«Perda de vidas e de haveres de trabalho árduo em vilas e aldeias de Portugal são a mais negra expressão de uma “modernidade” injusta, discriminatória e divisória. Nesta “modernidade” a cidade esmaga a aldeia, o interior esvazia-se e o litoral atafulha-se, o consumo desenfreado erradica a poupança geracional, a exaltação do novo definha o respeito pelo velho, a memória esvai-se na ditadura do presente e até o valor útil da vida se hierarquiza e a morte é desigual.
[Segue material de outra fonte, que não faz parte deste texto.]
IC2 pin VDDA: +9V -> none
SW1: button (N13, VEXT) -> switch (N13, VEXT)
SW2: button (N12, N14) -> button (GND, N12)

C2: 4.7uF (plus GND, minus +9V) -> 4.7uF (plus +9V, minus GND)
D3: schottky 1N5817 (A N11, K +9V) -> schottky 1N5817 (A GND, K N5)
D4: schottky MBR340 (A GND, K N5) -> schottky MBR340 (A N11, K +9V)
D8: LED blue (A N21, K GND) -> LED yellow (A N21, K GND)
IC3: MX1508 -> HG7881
Um qualquer grupo pago pelo Estado (ou seja, nós) reclama, grita, faz greve, tem tempo mediático, para no fim, recolher os frutos. Os pobres, os velhos, as pessoas sós, os artesãos e pequenos agricultores sem férias, não têm esse poder da rua. Nem muito, nem pouco. A sua escassa apetência eleitoral (até as sondagens os ignoram) torna-os politicamente irrelevantes. Não têm voz ou a sua voz não chega ao poder. E as notícias dão mais importância a uma qualquer parvoíce urbana do que à genuinidade rural.
Tudo em nome de um utilitarismo pérfido e injusto e de um economismo desumanizado. A aldeia deixou de ter extensão de serviços essenciais públicos, posto de saúde, policial e dos correios, agência bancária, escola, estradas e transportes facilitadores, sinal televisivo e redes de telecomunicações estáveis. Como se podem fixar jovens onde os quase únicos empregos são os do poder local (partidários) e de IPSS? O que se espera quando se fecha uma escola porque não é “rentável” ou se atrasa uma minudente infraestrutura básica porque é muito custosa per capita? Agora tudo online, que importa se o aldeão não sabe trabalhar com as maquinetas? O mundo virtual de amanhã segregou o mundo real de ontem, o deles. Lá, já quase não se nasce, o lar de idosos cresce e o cemitério aumenta.
As leis da economia utilitarista têm prevalecido brutalmente sobre as leis da Natureza. O campo está submetido a uma indisfarçável cultura do descarte, da indiferença e da insensibilidade, apenas abanada por dramas como os que agora aconteceram, com compulsivos anúncios de medidas, às vezes, para mais tarde jazerem esquecidas. A aldeia é ofendida por quem governa na e para a cidade: “têm de ser mais proactivos”, “não me faça rir a esta hora”, “têm de ser resilientes” (esse anglicismo de cidade, parvo, distante e ora em moda, que, na aldeia, felizmente, não entendem). A aldeia é dizimada pela “via rápida” da política impositiva do actualismo, que despreza a política do tempo que está para além do tempo eleitoral ou da sondagem seguinte. Somos mais dotados em tecnologia, mas mais pobres em humanismo e em Natureza. Discutimos até à náusea 0,1% do PIB que não representa mais 1,4 euros por mês para cada habitante, ao mesmo tempo que, só neste século, 2.530.000 hectares foram destruídos, sem que o tal PIB tenha dado sinal de alarme. E porquê? Porque este indicador não considera a depreciação do “capital natural”. Se tal sucedesse, a destruição de floresta teria provocado diminuição sensível do PIB, tal qual uma família fica mais pobre depois da devastação da sua propriedade. E, aí, outro galo cantaria na política e nos políticos dos números e das estatísticas.
Bem resumiu o Presidente da República na sua notável, sábia e humanista intervenção: “olhar para os dramas de pessoas de carne e osso com a distância das teorias, dos sistemas ou das estruturas […] é passar ao lado do fundamental que é o que vai na alma dos portugueses”.
Ou como escreveu Tólstoi: “se queres ser universal, começa por pintar a tua aldeia”. O problema é que há muita gente e políticos que não sabem o que é a aldeia, dizem que não têm orçamento para a tinta e a universalidade não passa dos seus liliputianos gabinetes.»